Breaking with others in his industry, the chief executive of CVS pharmacies called Wednesday for temporarily legalizing imports of prescription drugs.

"While many in our industry believe that importation is a fundamentally flawed concept and oppose it without exception, I have come to a slightly different view," Thomas Ryan, CVS chairman and chief executive officer, said in prepared testimony for a government task force on drug importation.

Ryan is the first executive of a large drug store chain to support importing drugs from countries where prices are controlled by governments so that people can fill prescriptions more cheaply than they can at U.S. pharmacies. Ryan said such a move would be a recognition of reality.

"Millions of Americans already have opted to import drugs because they can't afford not to. We owe it to them to face this issue head on and not look the other way," Ryan said.

The government panel is considering whether and how drugs could be safely imported from Canada and elsewhere.
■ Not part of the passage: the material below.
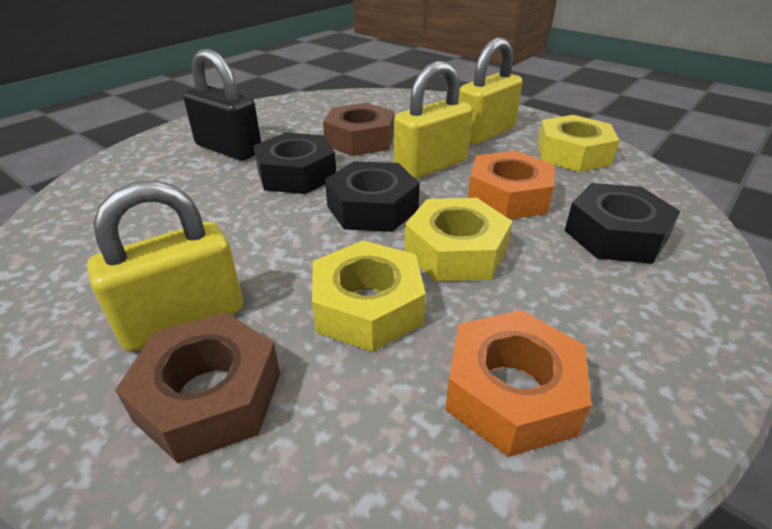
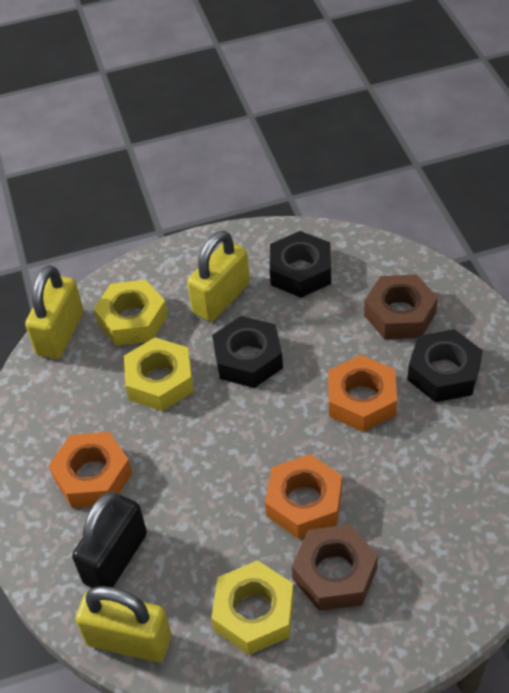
orange nut: 2 -> 3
Spending on drug products in the United States increased by 119 percent from 1992 to 2002, according to Commerce Department statistics — about three times as fast all overall spending grew.
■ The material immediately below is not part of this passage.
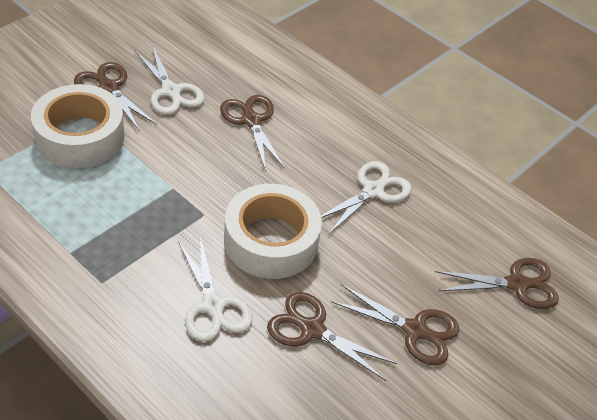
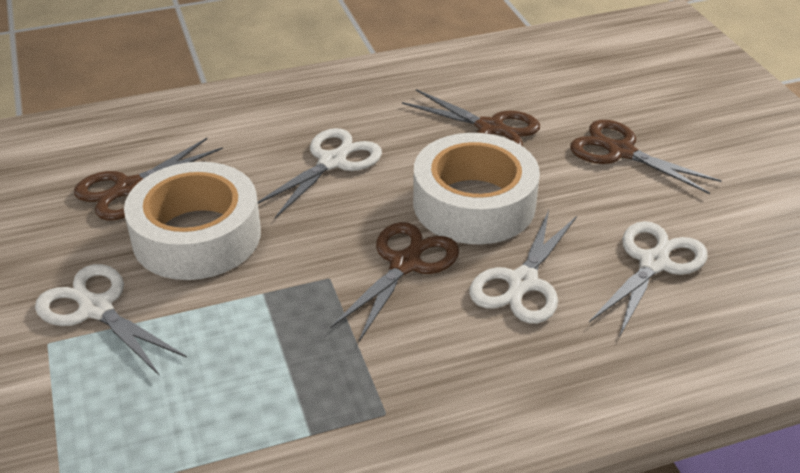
brown scissors: 5 -> 4
white scissors: 3 -> 4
The Bush administration and Republican leaders in Congress, as well as the pharmaceutical industry, have opposed legalizing drug imports, citing safety concerns.

"Importation is neither a panacea nor a long-term solution to our country's need for meaningful and affordable prescription drug coverage within health insurance," Johnson and Johnson executive John Dempsey told the panel earlier this month.
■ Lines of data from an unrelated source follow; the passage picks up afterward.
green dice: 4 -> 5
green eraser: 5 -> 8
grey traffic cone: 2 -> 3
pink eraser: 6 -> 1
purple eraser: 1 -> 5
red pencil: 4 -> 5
Opening the country's borders to drugs that require only partial Food and Drug Administration inspections or vary from FDA-approved drugs would allow counterfeiters to "contaminate our drug supply earlier in the process," he said.

Surgeon General Richard H. Carmona said earlier this month that there would be significant challenges to importing prescription drugs safely, including worries about counterfeiting.

Carmona said he has not closed the door to finding a way to make importation legal, but he said the panel needs to make sure any program would guarantee patient safety.

Ryan said, however, that he believed importing prescription drugs can be done safely by using established distributors of pharmaceuticals in this country. He suggested a two-year trial run while the government seeks a long-term solution to soaring U.S. drug prices.

Three governors also called on the federal government to put in place quickly a means of safely allowing importation.

Health and Human Services Secretary Tommy Thompson, whose agency has led the opposition to imported drugs, on Tuesday became the first senior Bush administration official to say that legalizing drug imports appears inevitable.

Thompson said imports would save consumers money and that he would urge President Bush not to stand in the way of legislation in Congress to make them legal.

Right now, pharmaceutical companies and some regulators are increasing their efforts to prevent importation.

Eli Lilly and Co. recently escalated its campaign to curb Canadian drug re-importation by requiring Canadian Internet pharmacies to tell Lilly how much of Lilly's drugs they order from wholesalers or possibly be cut off from supplies.

The Food and Drug Administration recently admitted that it stopped and inspected a busload of seniors returning from a medicine-buying trip to Canada.

After a "cursory review," the FDA agents determined that the drugs could be imported and no drugs were seized, said John Taylor, the FDA's associate commissioner for regulatory affairs.